Che cos’è un genere? Sostanzialmente un’etichetta nuova che appiccichiamo su uno scatolone bello grande dove abbiamo messo un po’ di libri che magari hanno un particolare in comune. Per alcuni motivi che ora sarebbe lungo spiegare, si è deciso che ci sono i racconti dell’orrore, che fanno spavento, i romanzi d’avventura che manco a dirlo, sono avventurosi e poi i gialli, dove si risolve un crimine. Poi c’è chi dice che ci siano i thriller, che fanno spavento come i racconti dell’orrore ma che non sono proprio così…

Ma di cosa sto scrivendo? Ingarbugliarsi in discorsi teorici all’inizio di una recensione è quanto meno sconsigliabile. Ma che fare? Il libro di oggi sfugge da una parte e dall’altra, come una saponetta bagnata. Non si lascia afferrare. Certo, potrei scrivere tranquillamente che si tratta di un libro di “avventure per mare”. Ma mancherebbe qualcosa, nella definizione di questa massa multiforme eppure perfettamente organizzata. Sento, si, credo proprio di sentirlo…lui, l’autore. Ride. Una risata sabbiosa, quasi una tosse, che arriva da un luogo lontano e chiuso, dove non c’è spazio per l’eco. I secoli cominciano ad accumularsi sopra alle assi di legno marcito della sua bara, ma sono sicuro che lui, proprio ora, stia ridendo. Di gusto. Sarebbe una risata cristallina e piena di gioia, se non fosse per le condizioni non proprio presentabili del suo cadavere, costretto in pochi metri per l’eternità. Ride perché ha raggiunto il suo scopo: mi ha portato a spasso per i mari, tra tempeste e ammutinamenti, fino ai mari inesplorati dell’Antartico. Mi ha condotto per mano, dosando con sapienza artigianale una quantità incredibile di dettagli inutili con avvenimenti inverosimili. Ha stuzzicato la mia curiosità, la mia voglia di scoprire fino a che punto potesse arrivare la sua immaginazione. E poi mi ha abbandonato. Solo, disperso. Come un naufrago tra le pagine. Era il suo obbiettivo fin dall’inizio e ora ride.
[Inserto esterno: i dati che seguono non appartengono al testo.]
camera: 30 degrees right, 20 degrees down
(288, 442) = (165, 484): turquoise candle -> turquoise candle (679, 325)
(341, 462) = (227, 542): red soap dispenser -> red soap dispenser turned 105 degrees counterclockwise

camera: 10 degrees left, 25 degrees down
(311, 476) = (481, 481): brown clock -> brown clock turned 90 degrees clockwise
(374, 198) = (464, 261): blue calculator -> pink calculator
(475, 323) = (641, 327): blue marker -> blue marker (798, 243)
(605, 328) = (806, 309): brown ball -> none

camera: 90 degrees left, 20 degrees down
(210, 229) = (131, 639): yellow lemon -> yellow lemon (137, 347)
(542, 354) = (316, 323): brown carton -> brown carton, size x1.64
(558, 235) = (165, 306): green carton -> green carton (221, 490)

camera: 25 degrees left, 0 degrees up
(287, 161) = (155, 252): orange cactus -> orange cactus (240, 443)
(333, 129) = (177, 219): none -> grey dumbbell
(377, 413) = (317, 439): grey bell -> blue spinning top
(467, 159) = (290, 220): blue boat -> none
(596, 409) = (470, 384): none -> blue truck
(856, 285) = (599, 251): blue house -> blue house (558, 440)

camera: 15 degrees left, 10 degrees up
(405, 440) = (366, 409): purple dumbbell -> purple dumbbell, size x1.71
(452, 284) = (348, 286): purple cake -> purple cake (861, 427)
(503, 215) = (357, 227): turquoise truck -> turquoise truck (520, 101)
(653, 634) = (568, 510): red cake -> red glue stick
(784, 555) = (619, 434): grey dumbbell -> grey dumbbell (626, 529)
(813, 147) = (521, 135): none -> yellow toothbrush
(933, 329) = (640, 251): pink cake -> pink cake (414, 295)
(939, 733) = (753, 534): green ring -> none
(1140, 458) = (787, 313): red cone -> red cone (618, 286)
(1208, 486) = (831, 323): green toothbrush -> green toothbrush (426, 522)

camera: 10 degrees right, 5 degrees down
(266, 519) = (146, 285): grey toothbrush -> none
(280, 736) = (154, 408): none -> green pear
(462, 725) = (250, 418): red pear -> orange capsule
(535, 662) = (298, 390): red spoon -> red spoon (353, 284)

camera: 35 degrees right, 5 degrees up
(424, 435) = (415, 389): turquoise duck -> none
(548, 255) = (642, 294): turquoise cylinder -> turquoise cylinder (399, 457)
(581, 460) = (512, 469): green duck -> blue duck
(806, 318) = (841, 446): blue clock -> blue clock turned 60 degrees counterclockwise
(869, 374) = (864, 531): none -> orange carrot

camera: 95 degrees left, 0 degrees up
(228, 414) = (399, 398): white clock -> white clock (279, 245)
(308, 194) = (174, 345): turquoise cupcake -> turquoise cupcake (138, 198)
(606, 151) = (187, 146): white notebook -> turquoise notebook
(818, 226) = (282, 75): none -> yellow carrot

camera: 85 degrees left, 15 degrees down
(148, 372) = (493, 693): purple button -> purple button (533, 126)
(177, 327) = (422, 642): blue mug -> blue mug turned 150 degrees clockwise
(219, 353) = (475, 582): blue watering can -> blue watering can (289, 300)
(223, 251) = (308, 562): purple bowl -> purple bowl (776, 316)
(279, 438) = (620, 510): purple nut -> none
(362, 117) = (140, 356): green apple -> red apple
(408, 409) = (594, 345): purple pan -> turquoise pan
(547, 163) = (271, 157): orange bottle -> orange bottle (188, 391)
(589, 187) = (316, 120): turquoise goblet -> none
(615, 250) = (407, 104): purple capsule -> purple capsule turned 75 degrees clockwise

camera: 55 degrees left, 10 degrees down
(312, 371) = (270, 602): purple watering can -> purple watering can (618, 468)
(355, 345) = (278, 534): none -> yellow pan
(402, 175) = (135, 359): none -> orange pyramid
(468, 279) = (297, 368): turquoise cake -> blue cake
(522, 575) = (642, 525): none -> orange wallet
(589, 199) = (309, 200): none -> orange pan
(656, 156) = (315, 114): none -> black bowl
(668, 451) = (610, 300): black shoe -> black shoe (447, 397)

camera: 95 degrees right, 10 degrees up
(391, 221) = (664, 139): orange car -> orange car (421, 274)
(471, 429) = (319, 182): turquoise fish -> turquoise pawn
Le avventure di Gordon Pym (Feltrinelli, pp. 229, euro 8,50) è il libro. Il signor Edgar Allan Poe di Richmond, Virginia, è l’uomo che ride sottoterra. Ci troviamo di fronte senz’altro a un oggetto curioso: è l’unico romanzo propriamente detto scritto dal signor Poe; è stato letto e ha influenzato autori diversissimi come Melville e Verne; è tra i primi a spingere lo sguardo del lettore verso il Polo Sud; potrebbe essere tranquillamente definito “postmoderno”, se solo non fosse stato pubblicato ancora prima che ci fosse qualcosa da definire “moderno”.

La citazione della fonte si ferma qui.